Per correttezza abbiamo deciso di oscurare il nome, nonostante sui social sia ripetuto all’infinito. Proprio lui, ieri sera, ha affidato al suo profilo Instagram un pensiero correlato dalla sua mano, un braccialetto al polso con i colori arcobaleno (l’uomo è molto conosciuto in città per il suo attivismo nel mondo delle associazioni) e accanto un’ulteriore bracciale di plastica, con il suo nome, cognome e data di nascita.
Un pensiero che abbiamo deciso di pubblicare per intero: “Nella tarda mattinata di oggi, in servizio di Pronto Intervento della Polizia Municipale, durante un controllo della sosta in Corso Umberto I, sono stato vittima di una ignobile proditoria aggressione da parte di due soggetti inqualificabili: oltraggiato, minacciato, spintonato, sono caduto a terra e preso a calci. La mia collega di pattuglia, intervenendo coraggiosamente, è stata offesa e spinta a terra. Al Pronto Soccorso mi hanno diagnosticato la frattura di una costola.
Sono dolorante e riesco a fatica a respirare e a parlare, ma ciò che più mi ha fatto male è stato sentire le urla di incitamento della folla ai due aggressori, e le ingiurie all’indirizzo della Polizia Municipale e dell’Amministrazione, sintomo di una insofferenza verso la legalità sempre più diffusa.
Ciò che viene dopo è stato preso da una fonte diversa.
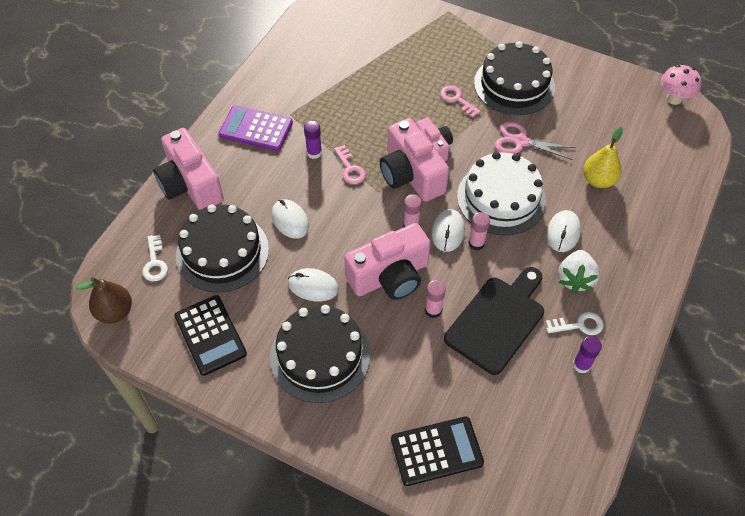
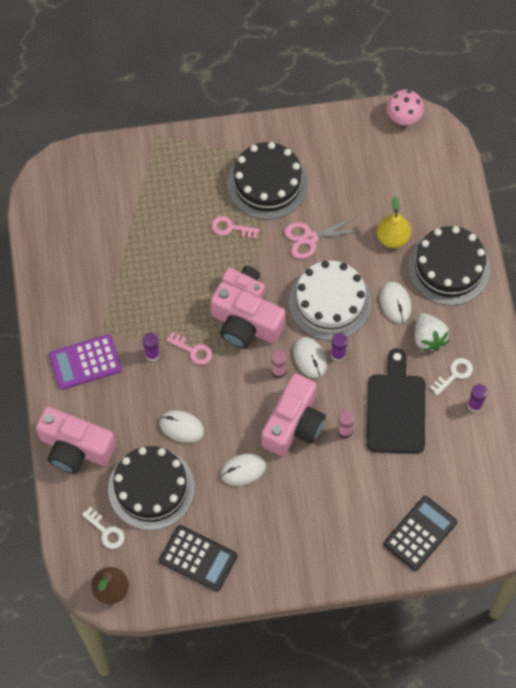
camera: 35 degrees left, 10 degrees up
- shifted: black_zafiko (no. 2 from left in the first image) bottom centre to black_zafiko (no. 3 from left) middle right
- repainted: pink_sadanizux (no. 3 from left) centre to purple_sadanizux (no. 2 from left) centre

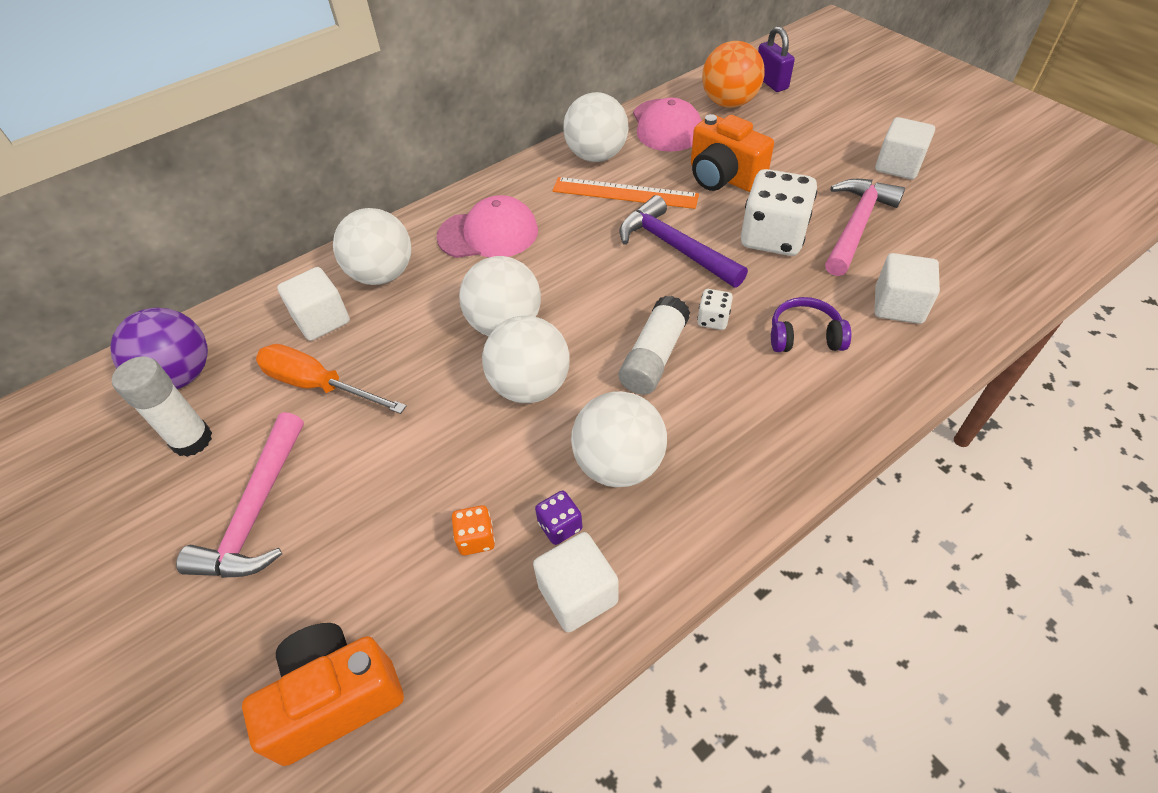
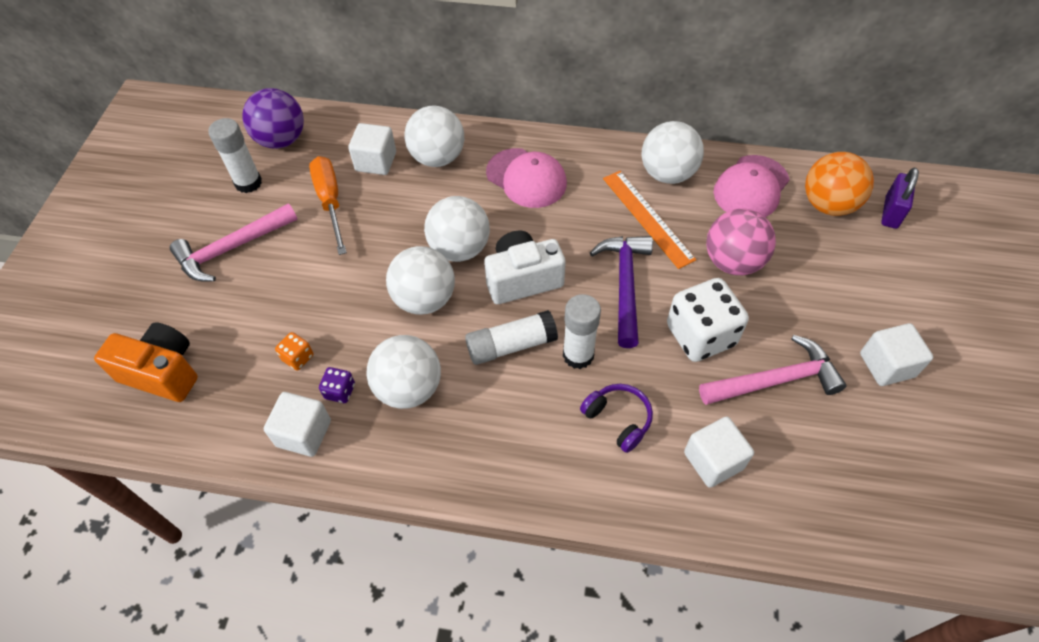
camera: 45 degrees right, 5 degrees up
- new: white_lozupan centre
- swapped: orange_lozupan (no. 2 from left) top centre to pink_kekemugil middle right
- swapped: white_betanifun (no. 1 from left) centre to white_sadanizux (no. 3 from left) centre

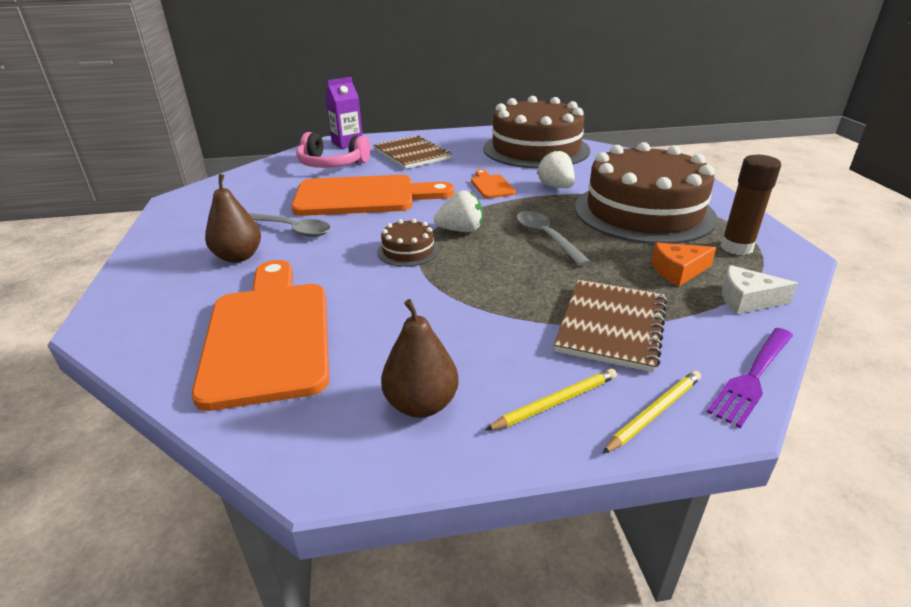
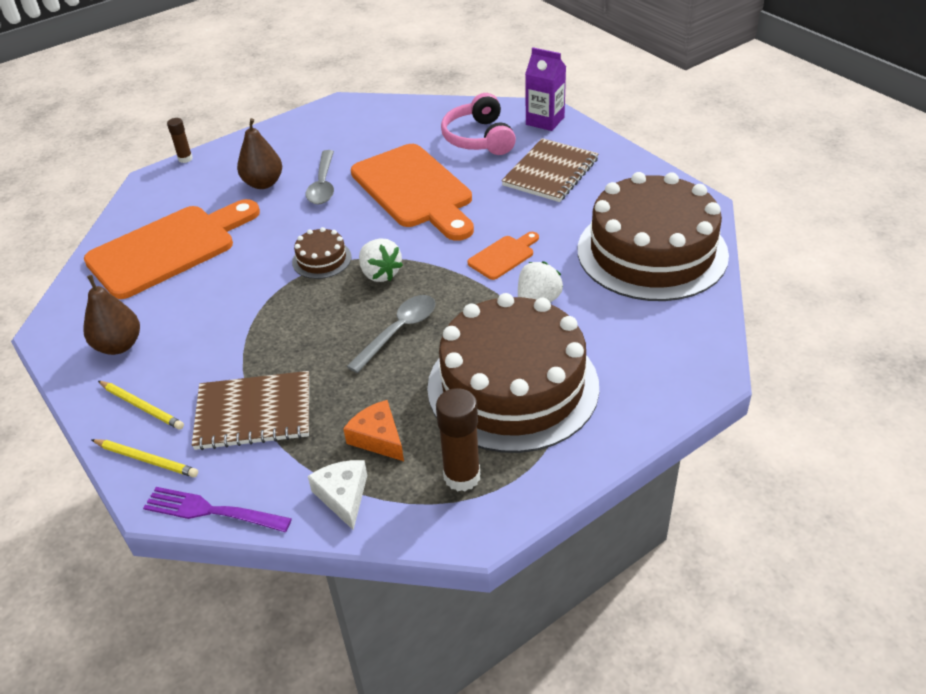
camera: 65 degrees right, 10 degrees up
- new: brown_sadanizux (no. 1 from left) top left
Ringrazio quanti con affetto mi sono stati vicino, i miei colleghi e le mie colleghe, il Comandante, il Sindaco e la Giunta comunale e tutti gli amici e le amiche delle Associazioni, compagni e compagne di lotte per l’affermazione dei diritti e della legalità, a tutti e a tutte il mio pensiero, certo che una Siracusa diversa si può e si debba costruire“.
Il “tribunale” dei social, intanto, si divide come di consuetudine. Ai commenti di solidarietà si affiancano commenti di violenza.